Dr. Kutner sits on a cross-setting quality committee at the University of Colorado Hospital, where she represents both internal medicine and palliative medicine. “Our committee defined three high-priority areas for improving patient care, and care transitions is one of them,” she reports. “We’re charged to come up with processes for improving transitions of care. It’s a big and complicated issue, which is why palliative care needs to step to the fore.” Palliative care professionals working in the hospital have long noted their frustration at developing comprehensive plans for patients’ discharges, only to see them fall apart after the patients go home.6 But they may not be able to follow their patients home or field calls from patients who run into trouble after discharge, even though networking and collaborating with community providers of palliative care—if there are any—may be more attainable. This dilemma is similar to what hospitalists face when they are asked by their health systems to help reduce preventable readmissions by extending their role beyond the hospital’s four walls.

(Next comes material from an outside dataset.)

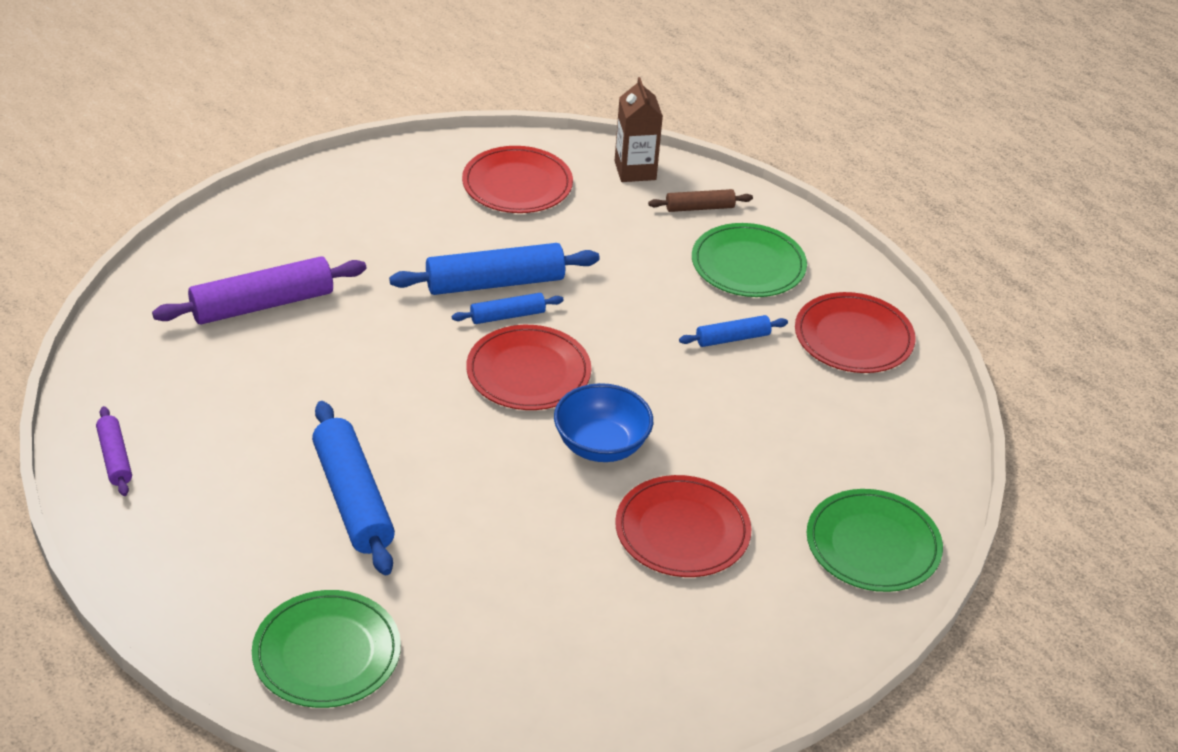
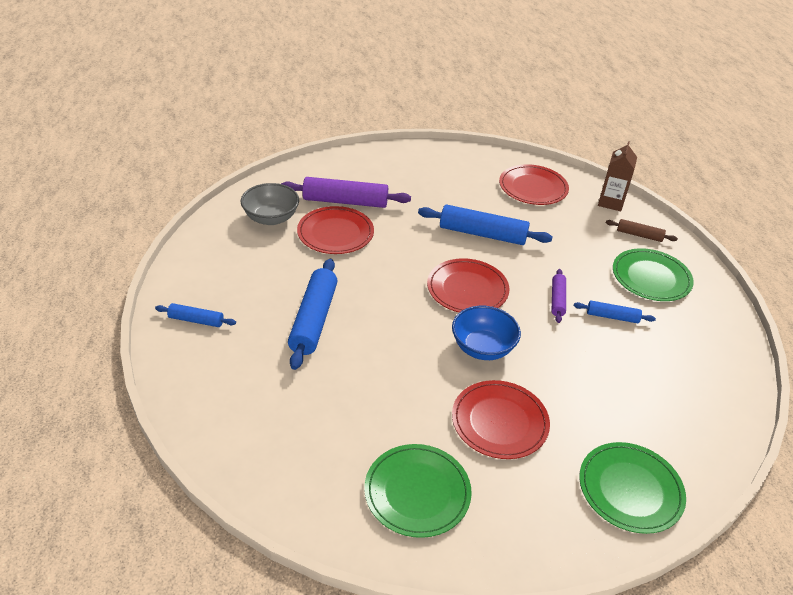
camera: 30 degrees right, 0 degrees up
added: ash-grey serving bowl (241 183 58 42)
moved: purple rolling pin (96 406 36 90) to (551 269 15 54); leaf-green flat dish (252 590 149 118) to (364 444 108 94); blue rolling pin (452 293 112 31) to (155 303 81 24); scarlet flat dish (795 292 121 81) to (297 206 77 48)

“Hospital-based palliative care professionals generally don’t follow people into community-based palliative care and don’t have the capacity to do so,” says Dale Lupu, PhD, a quality-based consultant to AAHPM and other palliative care-related organizations. A major barrier is the field’s workforce shortage. The hospital is an obvious place to start building systems of patient-centered, community-based care, she adds. “But the real question is what do these patients need to stay in the community? Often the answers are simple things like transportation or help with medication management and activities of daily living, which aren’t traditionally considered medical services.”

More Venues for Palliative Care in the Community
“It’s not a reality yet that readmissions cost hospitals money, but it’s coming soon,” notes Amy Abernethy, MD FAAHPM, associate professor of medicine and a medical oncologist at Duke University. “This is a great opportunity for conversations with our hospitals. I sit on a hospital readmissions committee, and when we looked at reasons for readmissions among our solid tumor service, we found that the solutions lie in a category that the hospital calls ‘supportive oncology.’ That requires a sophisticated understanding of supportive oncology’s toolbox—and why it’s really just about better palliative care.”

Reducing readmissions also requires more venues for palliative care in community settings. Christine Ritchie, MD MSPH FACP, palliative medicine physician at the University of Alabama-Birmingham, says outpatient clinic–based palliative care is a nascent growth area for the field. “Some patients want to die in the hospital; many don’t. The bigger issue is how to get palliative care more fully integrated into the care continuum. This is the perfect time for us to bring this issue to the table—talking to health systems and payers and making sure people understand our role in supporting patients in and out of the hospital. It is important to serve the patients we can help the most—those with complex illnesses and high illness burden—and continue to be relevant.”

Dr. Ritchie has a randomized, controlled trial testing how to use information technology systems to support patients with complex medical conditions as they transition from the hospital to home-based care. “Readmissions is an area I look at all the time, trying to develop a platform and applying it to advanced illness. This is important for a lot of reasons. The patients we see in the hospital and the community are the ones at the highest risk for readmissions,” she says.

Palliative care professionals need to learn about these issues and gain comfort with the language of care transitions, Dr. Kutner says. “Then we can start raising the awareness of those around us. Our palliative care team will be making a presentation to our hospital board about these issues at the end of this month,” she reports. “Everyone in the hospital is always looking for volunteers to be on their committees and surely one of those most relevant to us is the readmissions committee.”